Of course it helps to have the technical and mass spectrometry resources available to his lab, one of the premier protein mass spectrometry operations in the country. When it comes to tagging technologies, Smith prefers an approach called metabolic labeling, which involves culturing cell lines in the presence of amino acids labeled with 15N isotopes (see sidebar). But with tissue samples, Smith goes with reagents that incorporate the 18O isotope, a set of chemistries advocated by Catherine Fenselau at the University of Maryland that have the advantage of experiencing minimal side reactions — and they're certainly much cheaper than commercially available reagents, Smith adds. The only minor disadvantage, he says, is that for high molecular weight fragments the small mass difference between peptide ions tagged with isotopically and non-isotopically labeled reagents can make overlapping peaks in the spectrometry data difficult to distinguish.
Smith says label-free approaches are attractive because they avoid any potential issues with sometimes chemically overactive reagents, and can often be quite useful in biomarker discovery applications, where it's more important to find relatively large changes in protein expression between samples than to precisely measure the extent to which a protein is over- or underexpressed. In practice, Smith says, "we've been looking at comparing the two [approaches] quite extensively in the last year, and qualitatively the agreement is usually quite good; it's the quantitative agreement that's not always there. That's why I've become a real advocate of doing both."

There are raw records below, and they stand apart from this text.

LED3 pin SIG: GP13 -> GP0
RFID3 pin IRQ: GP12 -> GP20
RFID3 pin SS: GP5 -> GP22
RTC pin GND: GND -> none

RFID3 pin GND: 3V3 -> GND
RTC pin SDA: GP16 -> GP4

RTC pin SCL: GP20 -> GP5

The Ideal Reagent Technology: Metabolic Labeling
Lower costs and irritating side reactions are beginning to motivate researchers to try label-free approaches, but these same factors also highlight the advantages of an older labeling technology known as metabolic labeling. Although only feasible when studying cell lines developed in culture, metabolic labeling has emerged as a robust and relatively cheap alternative to labeling with the the ICAT and iTRAQ reagents, or to labeling with the 18O tags used in the labs of PNNL's Dick Smith (see sidebar) and Catherine Fenselau at the University of Maryland, among others.
The reason is that metabolic labeling involves culturing cell lines in the presence of 15N-tagged essential amino acids — those that the cell itself cannot produce and must incorporate from an external source. One of the more popular approaches to metabolic labeling, called SILAC for stable isotope labeling by amino acids in cell culture, was developed in the lab of Matthias Mann at the University of Southern Denmark. Leonard Foster, a postdoc in Mann's lab who works with the technology, says that as the cells grow, they grab the tagged amino acid to make proteins. Given sufficient amounts of tagged residues, all the proteins in a cultured sample will pick up the coded tag. Then, when the tagged sample is combined and compared with the control, the biochemical fractionation, tryptic digestion, and other work-up steps required to produce the peptide fragments occur after the tags have been incorporated. That reduces the potential for troublesome side reactions and eliminates any potential variations in sample treatment that might occur if the work-up had to occur separately — as is the case with most commercially-available reagent technologies.